The word “duty” is a legal concept that essentially means “responsibility.” Sometimes that responsibility is inferred, sometimes it is created by one of our laws. So you are suing a person or entity because they didn’t live up to their end of the social bargain – they were irresponsible – and that lack of responsibility caused you to fall and become injured.
There can be more than one person or entity who have a legal responsibility to keep an area safe and that means that there can be more than one defendant in any potential slip and fall claim. Now, to be honest, identifying the negligent party is usually our job, not yours. But this section is included because of how important identifying the potential target is when evaluating a new claim.
This is because suing an individual is different from suing a private company, and both are different from suing a municipality or government entity such as the City of New York, the State of New York, the New York City Transit Authority, the New York City Housing Authority, the New York City Board/Department of Education, etc. While it is not necessarily more difficult to sue any type of entity over another, it is important to know what type of law applies to your particular fall.

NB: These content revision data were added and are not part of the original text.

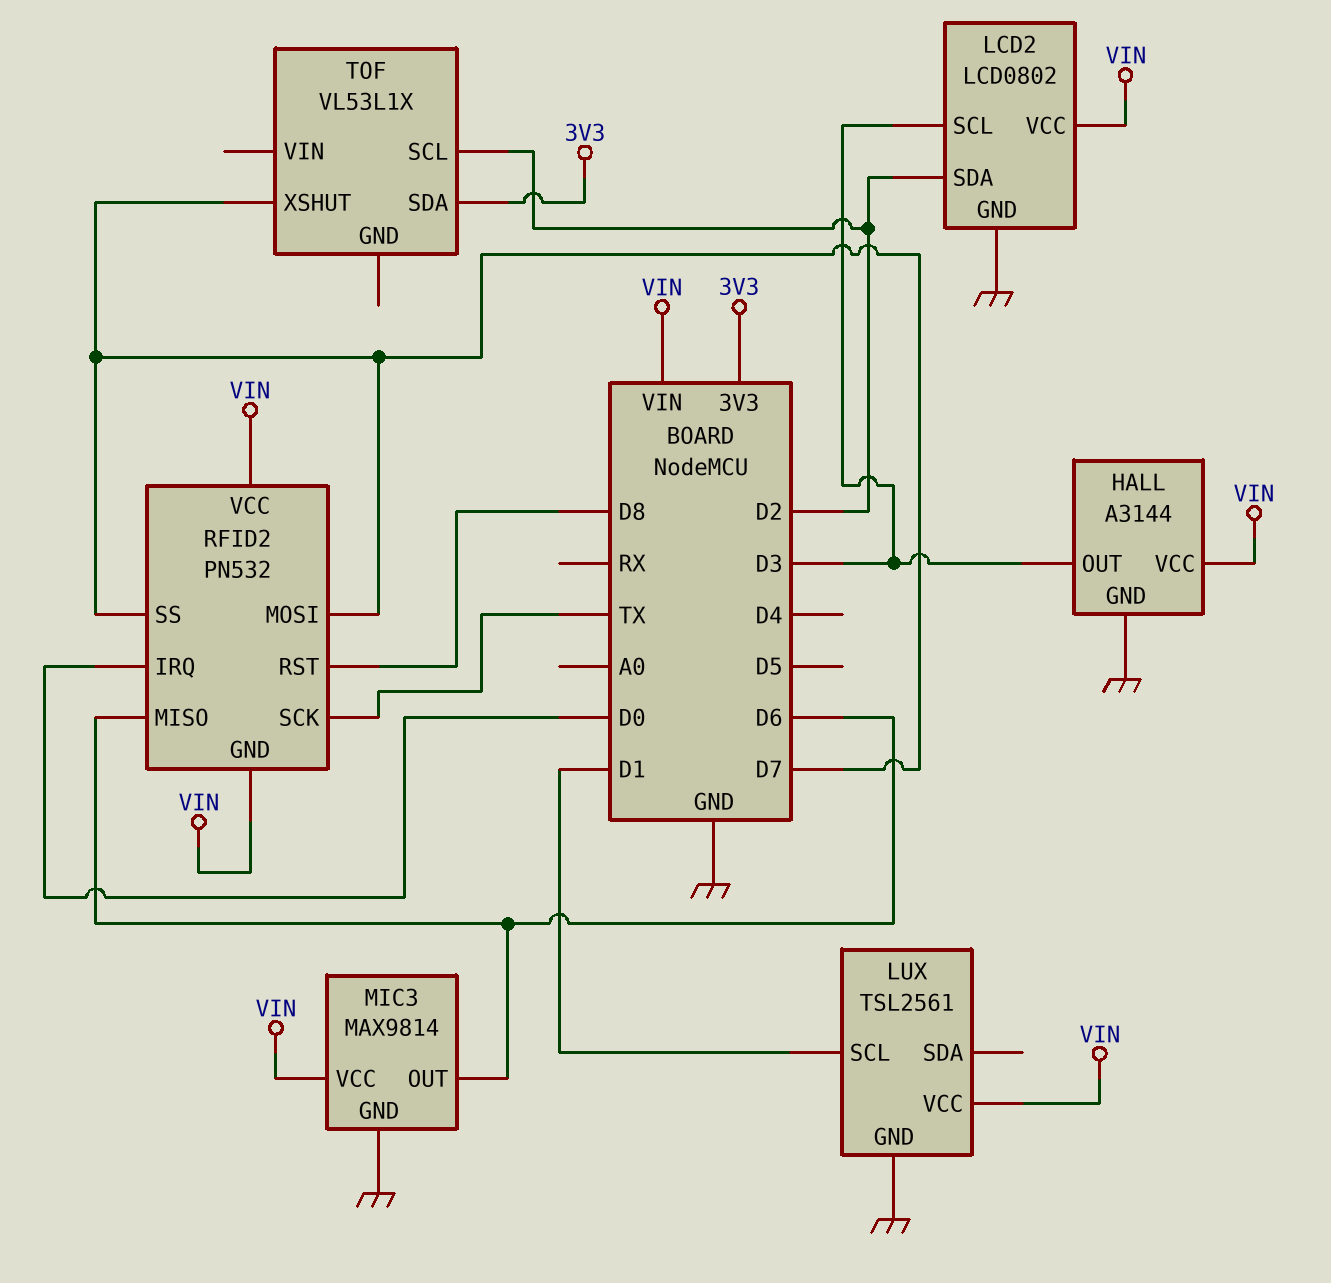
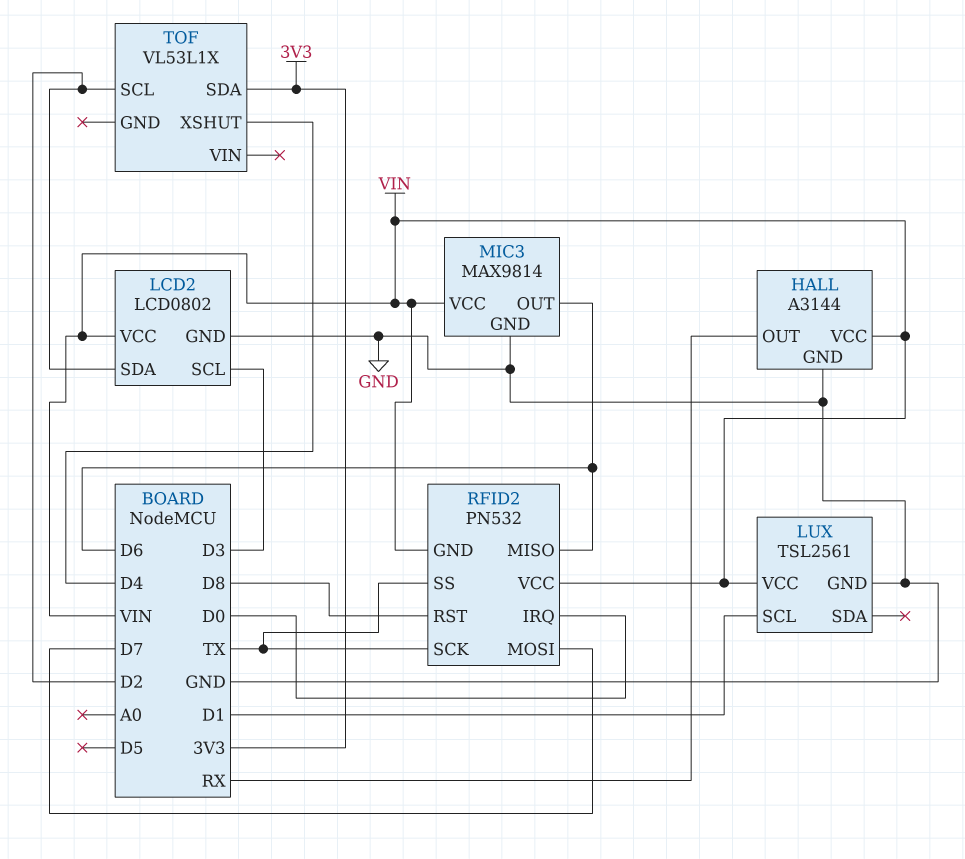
HALL pin OUT: D3 -> RX
RFID2 pin SS: D7 -> TX
TOF pin XSHUT: D7 -> D4

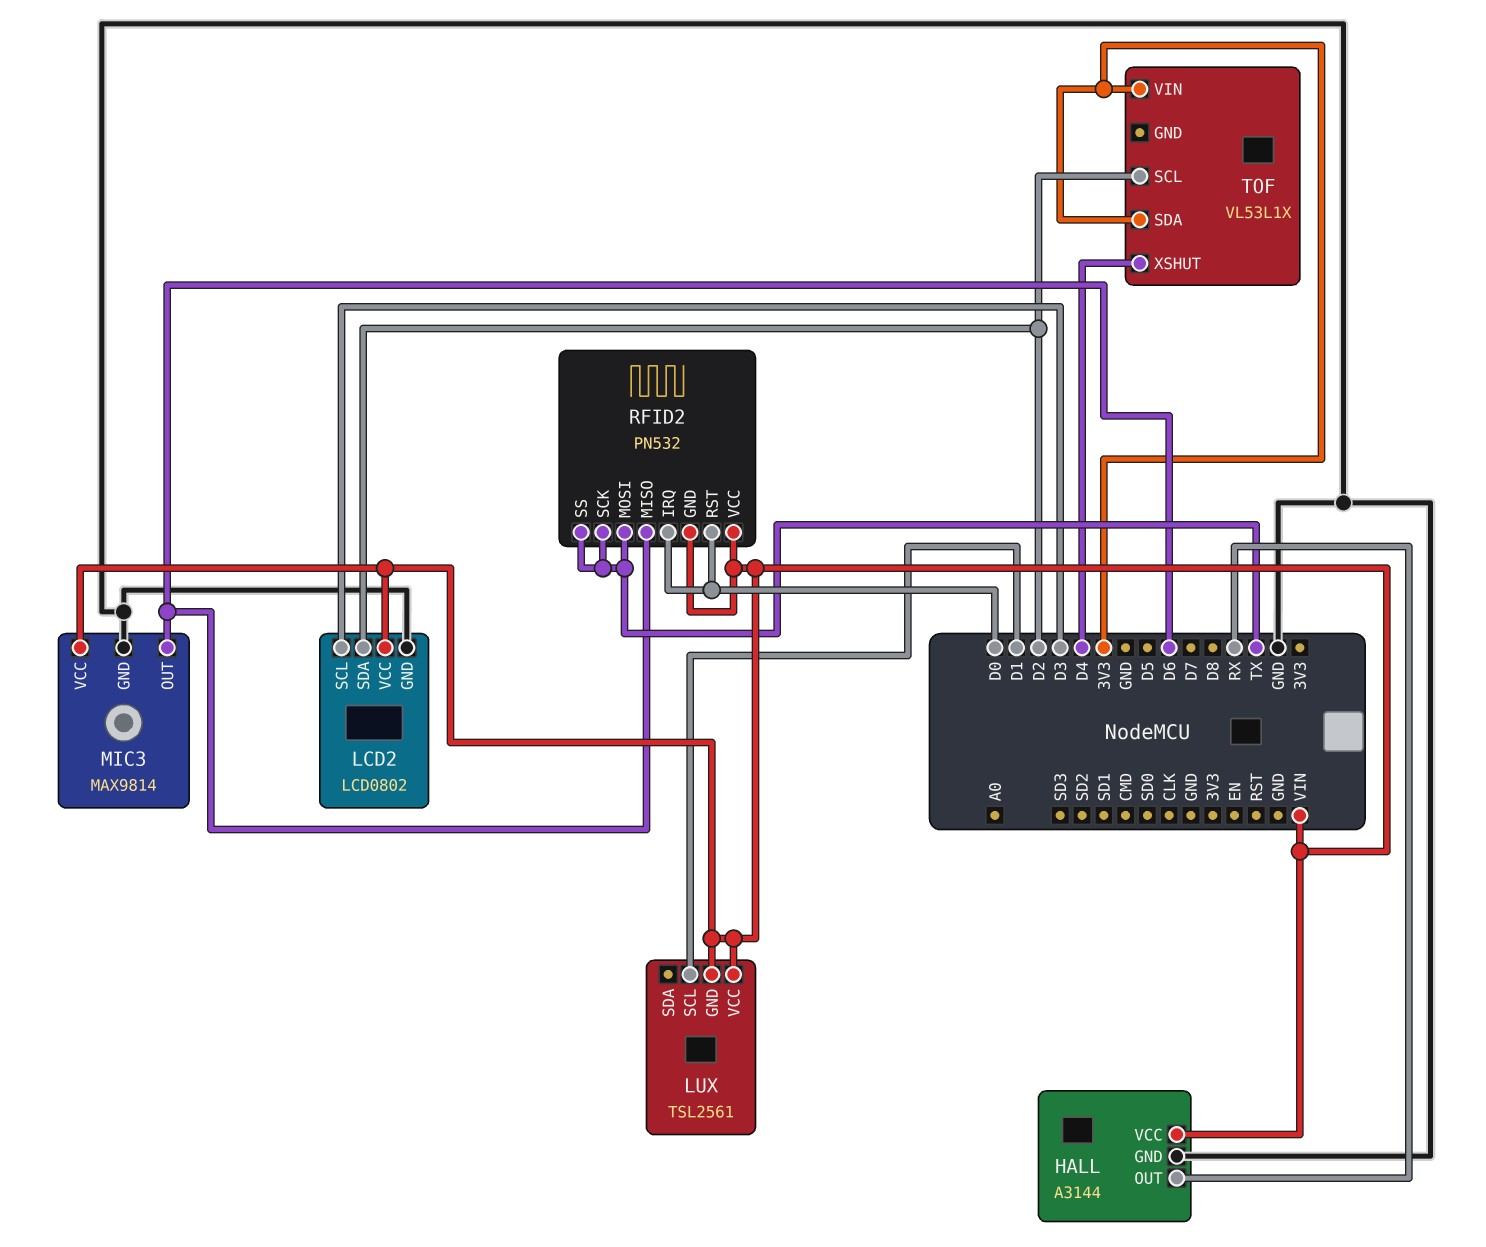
LUX pin GND: GND -> VIN
RFID2 pin MOSI: D7 -> TX
RFID2 pin RST: D8 -> D0
TOF pin VIN: none -> 3V3

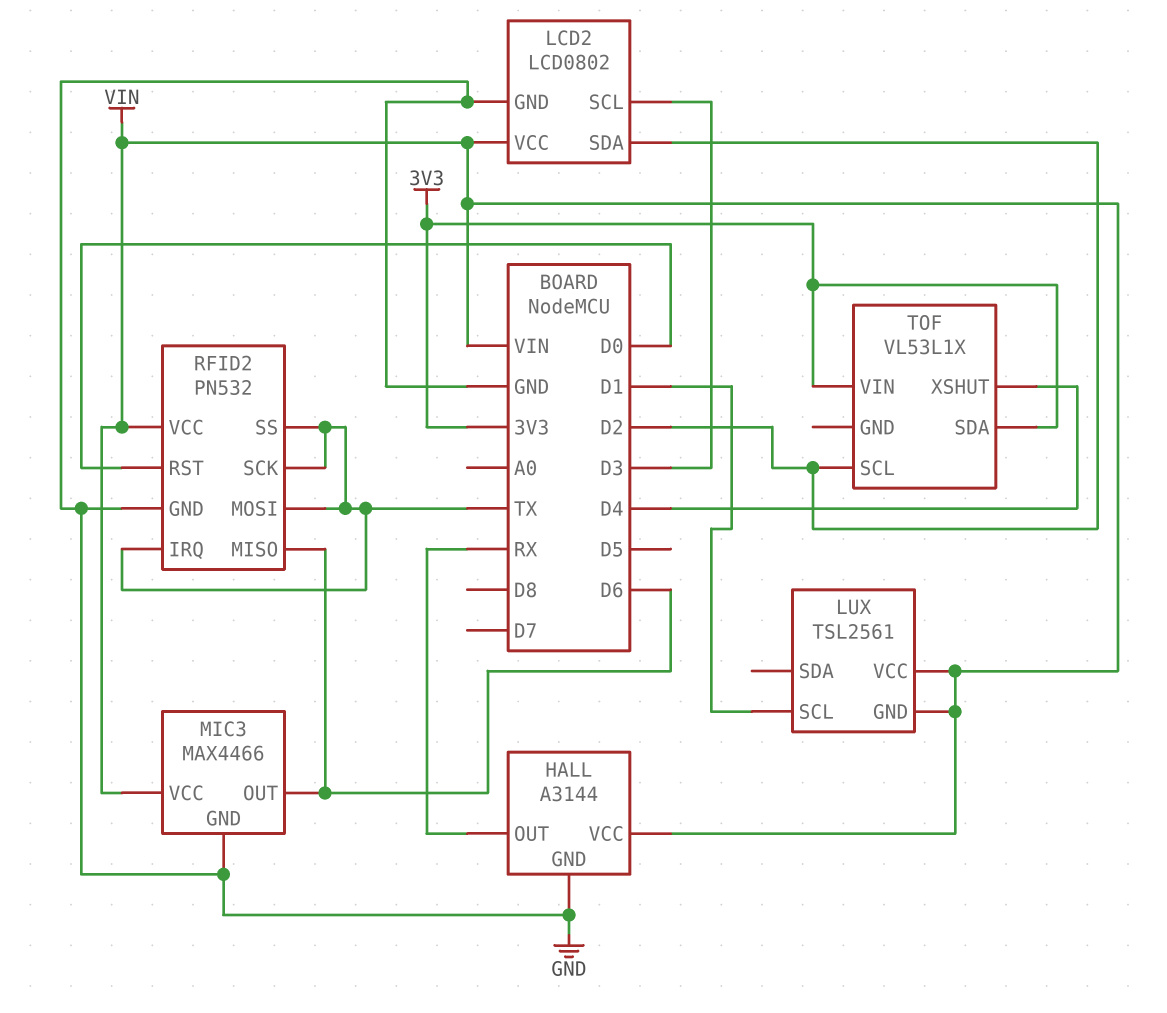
MIC3: MAX9814 -> MAX4466
RFID2 pin GND: VIN -> GND
RFID2 pin IRQ: D0 -> TX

For instance, when you trip and fall on a sidewalk in NYC there is a law (the Administrative Code of the City of NY §7-210) that places responsibility on the landlord next to the sidewalk (absent certain exceptions).
Or if you fall in a large residential building, the Multiple Dwelling Law places responsibility on the landlord to keep the building safe and free from dangerous conditions.
So, to recap, the first thing we need to show is that there was a problem or a dangerous condition. Next we have to identify our target, the person who you think should have made that safer. Then we move on to where most slip and fall cases are won and lost – the legal concept of “notice.”
3. That the responsible party either created the dangerous condition or had “notice” of the dangerous condition
Ok – so we know the cause of the fall and who we are going after. But can we prove the case? That depends. The final piece of the puzzle to establish your case requires proof that the defendant either (1) created the condition that caused your fall, or (2) that they were on “notice” of that condition.
A defendant can create a dangerous condition through what is known as “active” negligence. It is quite simple really: they created the dangerous problem that eventually caused your fall. A common example would be a freshly mopped floor, or a dangerous temporary walkway at a construction site. Another surprisingly common set of facts is where a supermarket has vegetable “sprayers” that automatically spray water every few minutes to keep their produce fresh, while inadvertently creating a slippery floor at the same time. If one of these types of fact patterns sounds familiar, you likely have something worth pursuing.
Now, if there is no “active” negligence, then the concept of “Notice” comes into play. This legal theory is where many slip and fall cases are won and lost. Notice says that the person responsible, your defendant, was aware that the problem existed but did nothing to fix it. Another formulation would be where they should have known about the problem if they kept up with their responsibility to keep things safe.
They were aware of the puddle of water. They were aware of the raised sidewalk. They were aware of the broken handrail. They were aware of the leaking ceiling, or whatever it was, and they just didn’t do anything to make it safer. So not only were they aware and they didn’t do anything, but they had a reasonable amount of time in which to make it safer but they decided not to do it.
So when we have a case where the responsible party says, “Hey, yeah, we know that that’s dangerous. Maybe somebody’ll fall but who cares? It hasn’t happened yet.” This statement is a perfect example of someone who was on “notice.” As you might imagine it is not always that easy to get this type of an admission, but again, that is your lawyer’s job.